I've read the article and while I agree with most of it, there's a few things that I would note.
BSODs are caused by 3rd party drivers or bad hardware. It's an extremely rare occasion (if ever) when it's actually caused by a Microsoft driver.
BlueScreenView can be useful in the scenario described in the article. But, it usually only provides general information and rarely points directly to a driver. I would also recommend to download the Windows Debugger (WinDbg Preview) from the Window Store. But even then, it's a rare occasion when it shows the actual driver that is causing the issue. And if the issue is hardware, expect even more confusing results. A bad RAM module will often point at multiple different drivers in the dump files when none are really to blame. However, both applications can be used to help aim you in a direction of figuring out what the actual cause is.
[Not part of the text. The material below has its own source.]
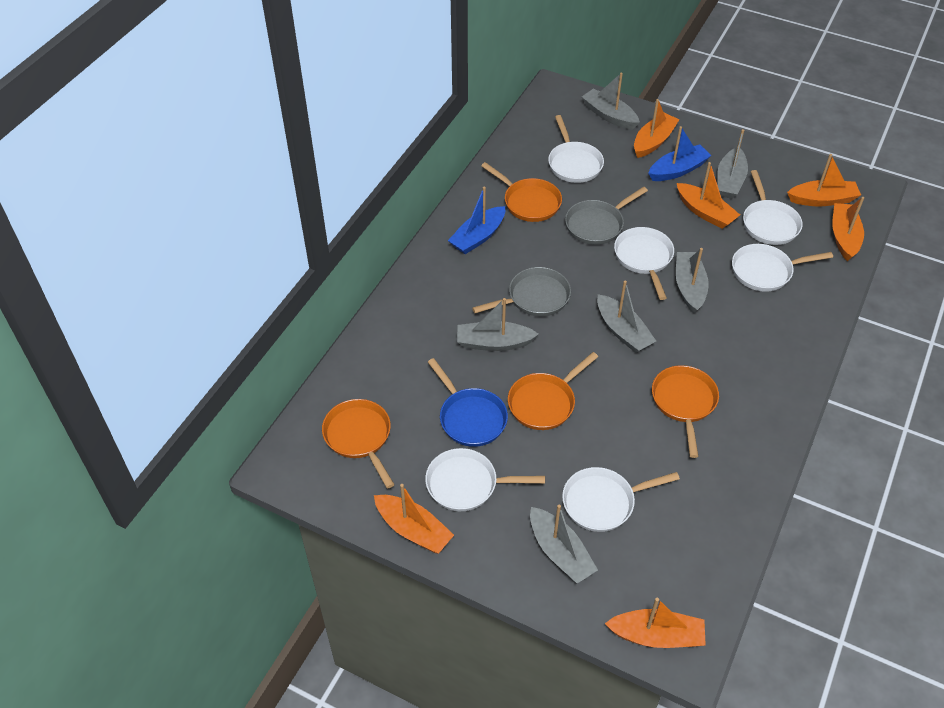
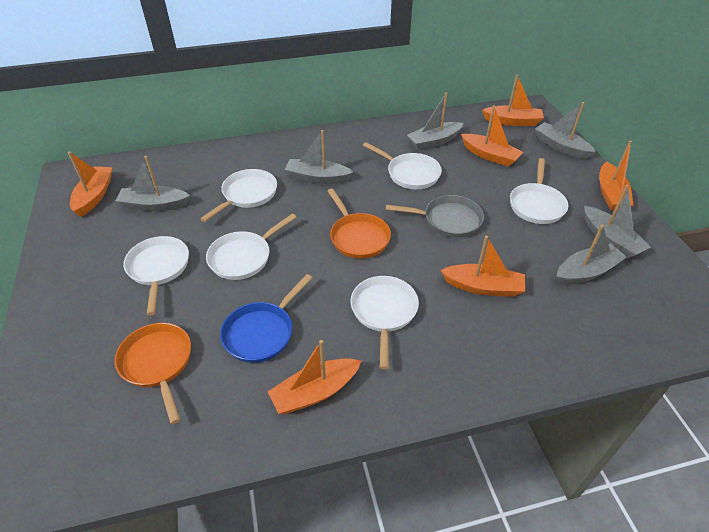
blue boat: 2 -> 0
grey pan: 2 -> 1
orange pan: 4 -> 2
The Windows Memory Diagnostic is known to be a weak memory tester. In fact a test may only last 20 or so minutes for 12GB of RAM. It's not completely useless. If it shows an error, that tells you to find other ways to test the RAM. It's much better to use memtest86 from the start, and test 1 RAM module at a time. These tests will last hours (4 passes should be the minimum testing length).
Overall I give the article a thumbs up. Better testing tools should be listed. Also, if the issue is hardware other than RAM, it could have listed a few of the tools used to test other hardware such as Prime95 for CPU testing, or hard drive testing software such as Hard Disk Sentinel, etc. Overall, don't expect the dumps to tell you the exact problem because they rarely do.